I spent most of my early life travelling to various parts of Australia in the back of a four-wheeled drive on long camping trips, and even uprooting to live in two other states in Australia other than Victoria, my state of origin. I’ve always loved travel and exploring. I’ve loved getting out there are finding out about the unknown. What if we go to this place? What if we live there? Later in life I started travelling overseas. And, again, that familiar restlessness, partnered with those ‘what ifs’ would rise within me. This is what happened yesterday when I was reminded about my upcoming trip to Sri Lanka later this year. As restlessness rose within me and started to take its hold over me, all I could think was: “I wish I was I was flying out tonight.”
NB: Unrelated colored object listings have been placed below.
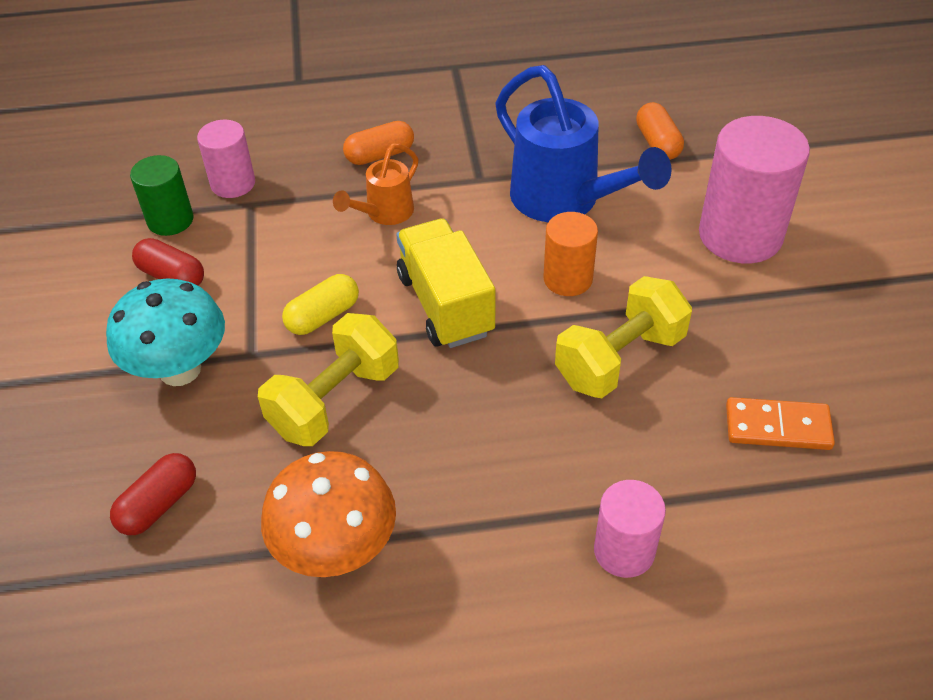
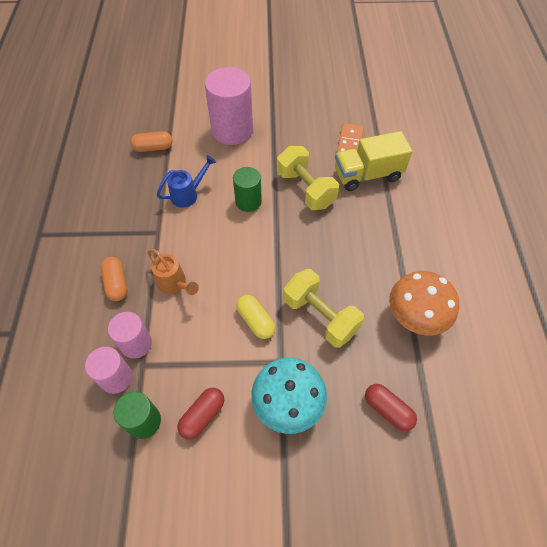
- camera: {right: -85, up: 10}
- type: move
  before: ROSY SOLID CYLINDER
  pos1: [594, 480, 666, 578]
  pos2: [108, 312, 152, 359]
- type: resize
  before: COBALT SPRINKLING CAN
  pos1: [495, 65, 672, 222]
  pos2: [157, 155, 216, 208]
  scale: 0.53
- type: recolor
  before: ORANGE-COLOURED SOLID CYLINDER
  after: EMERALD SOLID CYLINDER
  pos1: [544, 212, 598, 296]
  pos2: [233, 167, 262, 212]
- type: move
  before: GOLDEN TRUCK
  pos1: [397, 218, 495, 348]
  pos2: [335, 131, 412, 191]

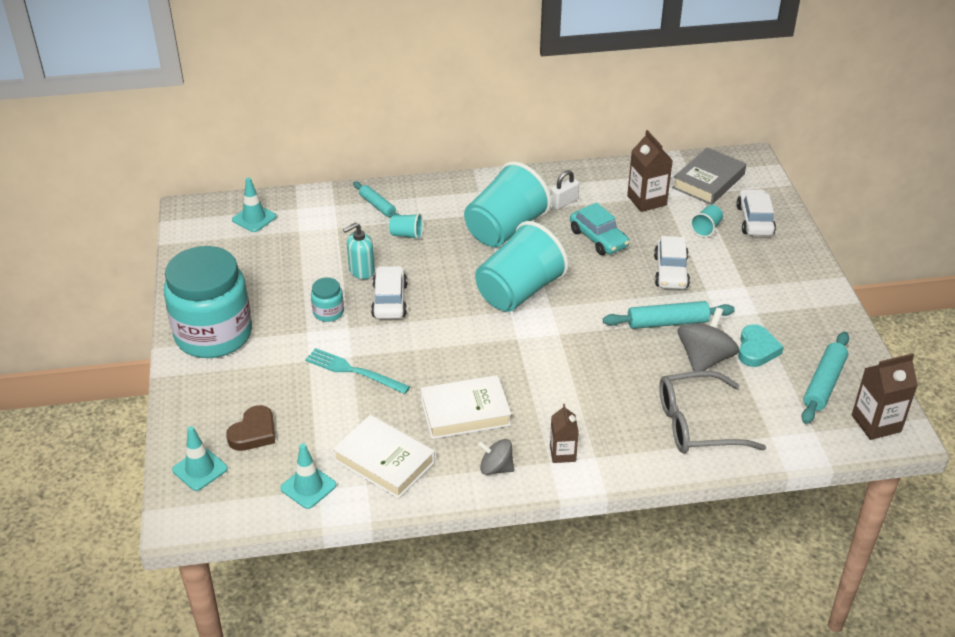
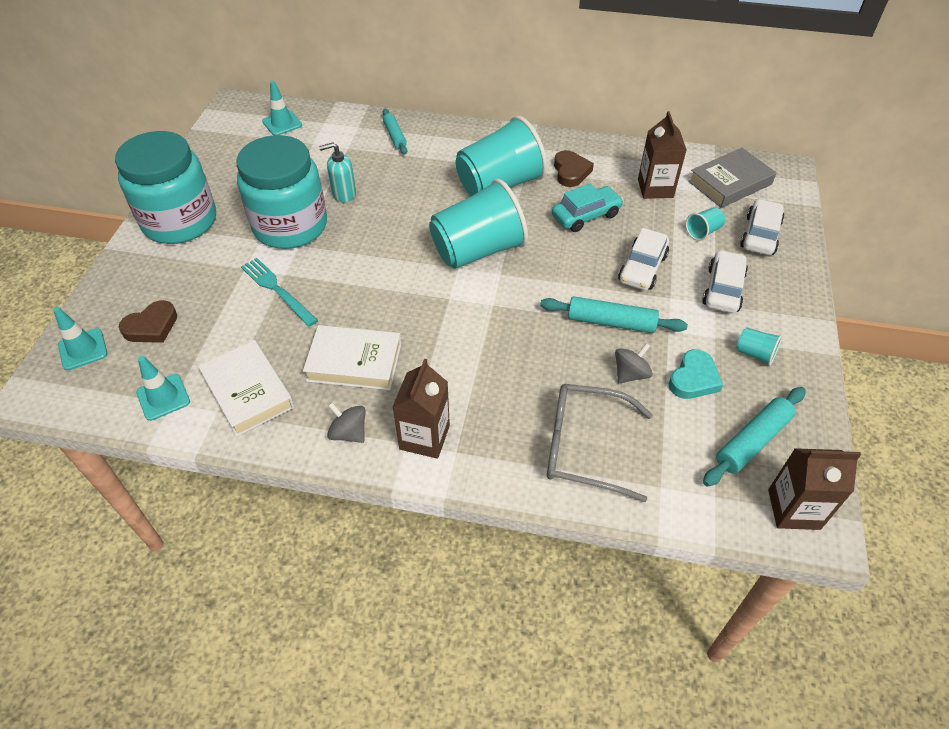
- camera: {right: 20, up: 10}
- type: resize
  before: AQUA JAR
  pos1: [311, 277, 344, 322]
  pos2: [236, 135, 327, 249]
  scale: 2.45
- type: resize
  before: RUSSET MILK CARTON
  pos1: [550, 404, 579, 463]
  pos2: [393, 359, 450, 459]
  scale: 1.57
- type: rotate
  before: AQUA TOY CAR
  pos1: [570, 203, 630, 255]
  pos2: [552, 183, 624, 232]
  turn: -105
- type: replace
  before: WHITE PADLOCK
  after: RUSSET HEART
  pos1: [550, 170, 579, 210]
  pos2: [554, 150, 594, 187]
- type: resize
  before: ASH-GREY WHIRLIGIG
  pos1: [678, 307, 739, 372]
  pos2: [615, 343, 653, 384]
  scale: 0.62
- type: move
  before: WHITE TOY CAR
  pos1: [371, 265, 407, 319]
  pos2: [702, 250, 748, 313]
- type: move
  before: AQUA BEAKER
  pos1: [389, 213, 423, 240]
  pos2: [736, 328, 782, 366]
Some might argue that this is wanderlust weaving its magic. I beg to differ. Urban Dictionary defines wanderlust as “a very strong or irresistible impulse to travel” and a “strong longing for or impulse toward wandering”. To me, this definition implies that we as travellers just want get out there and wander when we long for it, to not deny ourselves of travel. I’ve spoken to the topic of wanderlust on numerous occasions; the concept of wanderlust is no stranger to me.

Restlessness, or rather restless, is defined by the Cambridge Dictionary as “unwilling or unable to stay still or to be quiet and calm, because you are worried or bored”. I’m also a self-confessed (and personality tested) introvert. So, this definition seems to be at odds with my natural personality traits. I don’t see my restlessness as the perfect fit to Cambridge’s definition. The restlessness emerges from within and stays lodged within my mind more often than not. It’s internalised rather than expressed outward. I also feel there’s a sense of negativity to Cambridge’s definition of restlessness.

Let’s take a moment to flip Cambridge’s take on restlessness for the sake of vegan travel. Sure, it may be hard to stay quiet or calm in moments of vegan travel uncertainty. We start thinking: “Where can I travel to in order to partake in an optimal vegan travel experience?” This is when we can put restlessness into positive action. We can put it to work for a good cause. Our restlessness can thus be the impetus for us to discover new destinations, new local vegan businesses and meet new vegan people who can inspire us further in our vegan travels. Then, we arrive home with fresh, new ideas and schools of thought that will help fuel our future vegan travels long after we return home. Boredom can never really survive in this context.

When we allow our restlessness to feed a sense of boredom, then we’ve missed the point of its potential completely.  The key is to commandeer restlessness before it gets to this point of boredom. It may seem backward, but if we know what restlessness feels like within each of us we can then use it as a tool for inspiration. Otherwise, we just get stuck in a travel rut and that’s not a safe place to brood in no matter what stage we are in our vegan travels. The trick is to feel into our restlessness and steer it with an open-minded, positive mind frame that will benefit all beings we encounter.